I wonder how many cancer patients believe that God can and will heal them only for it not to happen? Or from a more worldly perspective, who here hasn't prayed for some level of success only to have victory elude you? (I pray to win the lottery all the time, but I haven't yet. Of course, it might help if I buy a ticket)
So there must be some fine print in there somewhere.
We can imagine Jesus, agonizing at the garden, praying that "this cup [would] be taken from [him]." (Matthew 26:39) Here was the Son of God, who taught his disciples how to pray, asking God for something fully believing God could answer that prayer. But he added this caveat, "yet not as I will, but as you will."
God's will is like a "get out of jail free" card for prayer. God doesn't answer your prayer? Not God's will. Things aren't going your way? Must be God's will.
Tell that to everyone in Colorado or Oklahoma who recently lost their homes.
Needless to say, citing God's will can be unsatisfactory for some. So we need to dig a little deeper. Why isn't it God's will? What else does he have planned? We answer those questions by saying God is refining our faith, or there is something he wants us to learn, or there is something better out there than what we are praying for. The last one is clear in Jesus' case. The cross was a better outcome for humanity, if not necessarily for Jesus, than any other alternative.

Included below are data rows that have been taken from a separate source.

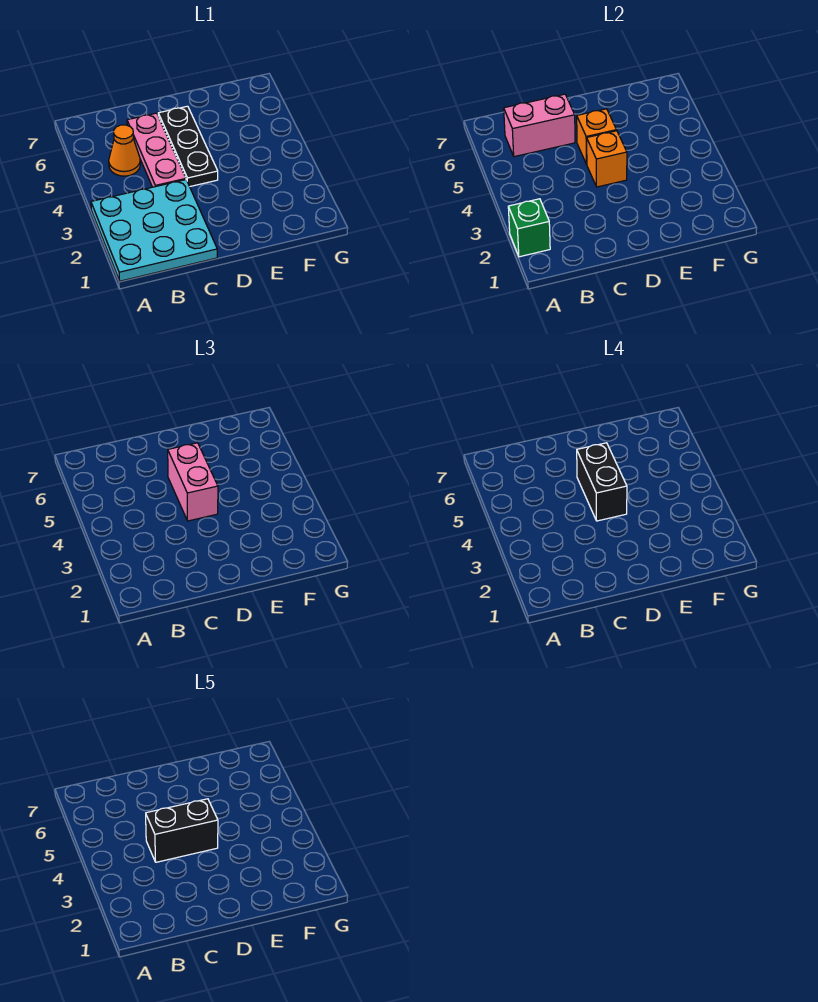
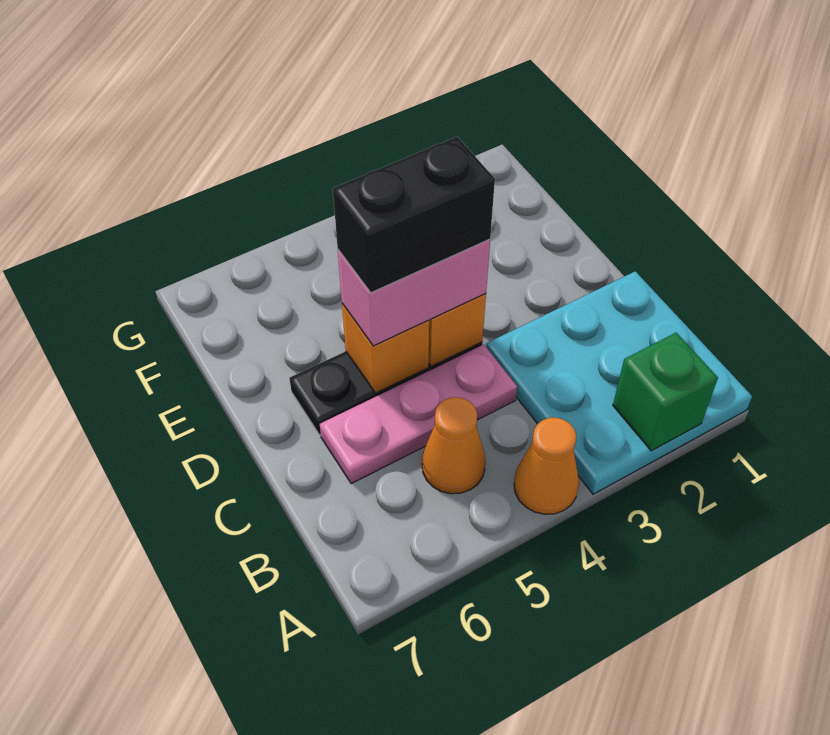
none -> orange cone A4 level 1
pink brick B6:C6 level 2 -> none
black brick C4:D4 level 5 -> none

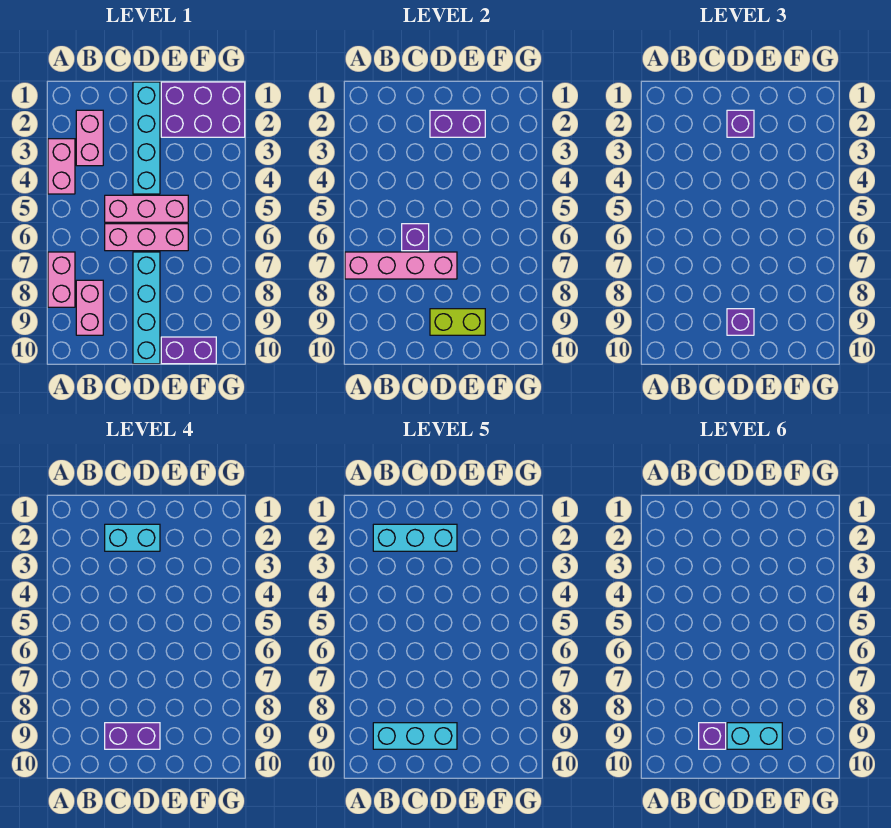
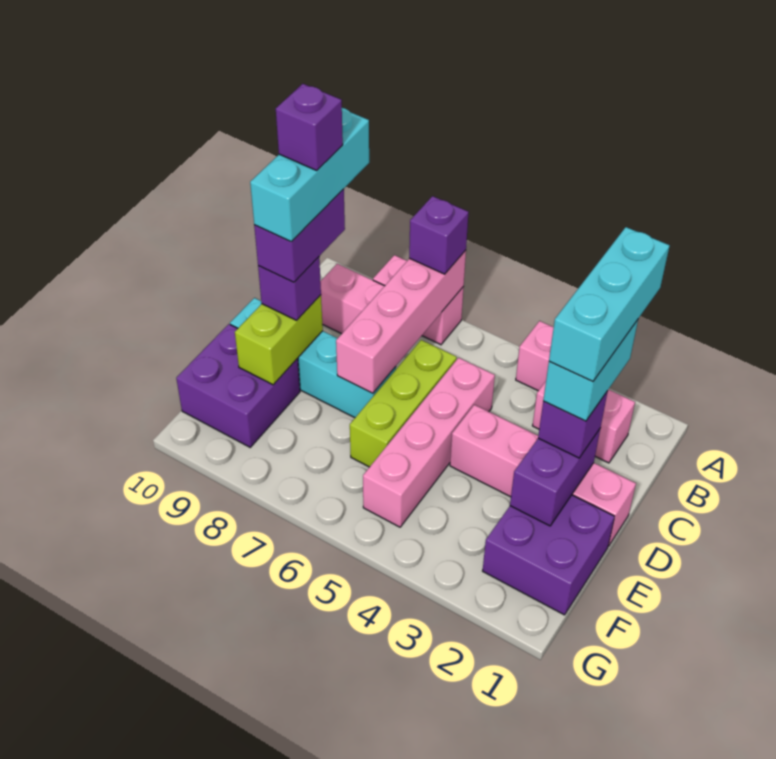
pink brick C5:E5 level 1 -> pink brick C5:F5 level 1
pink brick C6:E6 level 1 -> lime brick C6:E6 level 1
purple brick C6 level 2 -> purple brick A7 level 3
cyan brick D1:D4 level 1 -> pink brick D1:D4 level 1
cyan brick D9:E9 level 6 -> none
purple brick E1:G2 level 1 -> purple brick E1:F2 level 1
purple brick E10:F10 level 1 -> purple brick E9:F10 level 1

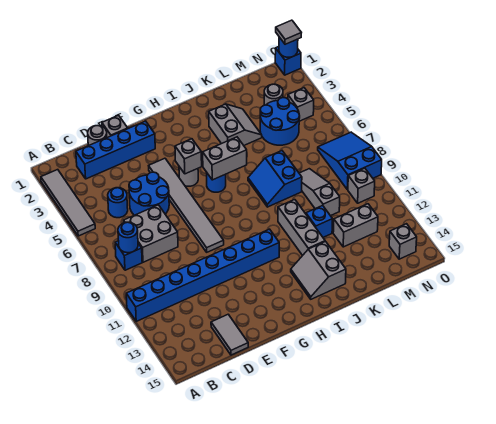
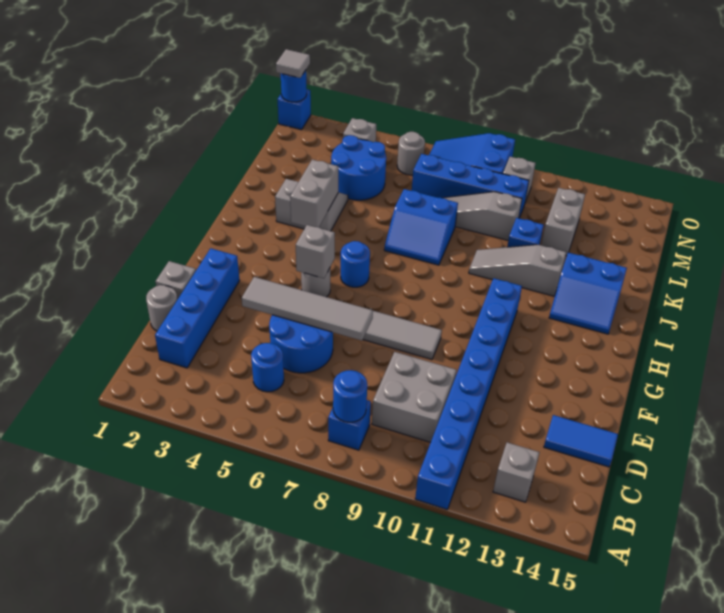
grey tile A2:A5 level 1 -> grey tile E4:E7 level 2
grey brick C7:D8 level 1 -> grey brick C9:D10 level 1
grey tile D14:D15 level 1 -> blue tile D14:D15 level 1
grey brick H6:I6 level 2 -> grey brick I4:J4 level 2
grey slope I13:J14 level 1 top J -> blue slope I13:J14 level 1 top J
grey brick J10:J12 level 1 -> grey slope J10:J12 level 1 top 12
grey round brick M3 level 1 -> grey round brick N6 level 1
none -> blue brick M7:M10 level 1
grey brick N14 level 1 -> grey brick B13 level 1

Remember the country song "Unanswered Prayers" by Garth Brooks? He sings, "Some of God's greatest gifts, are unanswered prayers." In the song he reflects on a girl he like that he prayed would like him back. But then he looks at his family, and recognizes that if God had answered that prayer he wouldn't have the blessing he has now.
We can all relate.
So let's look again at Jesus. In John 17, we read about three of Jesus' prayers.
- The first, for Christ to be glorified for finishing the work God gave him to do. (v 1-5) I think we can all agree that God answered that prayer. Two thousand years after the cross, we still praise Jesus' name.
- The second prayer was for the disciples, that they should remain faithful to the end as they are sent out to proclaim the Gospel. (v 6-19) History shows us that each of the disciples, with the exception of John who is believed to have died under house arrest, died a martyr's death.
- The third prayer was for you and me, Christians who would come along later after hearing the word passed down from other Christians. Jesus prayed that we would be unified in our faith. Look around. Has God answered this prayer? (v 20-26)
Jesus left this earth with one unanswered prayer. Why? Was it to increase our faith? Is there something we need to learn? Is there a better answer in God's will?
Jesus prayed for unity. I look around and I just don't see it. Maybe Christ's prayer needs to become my own.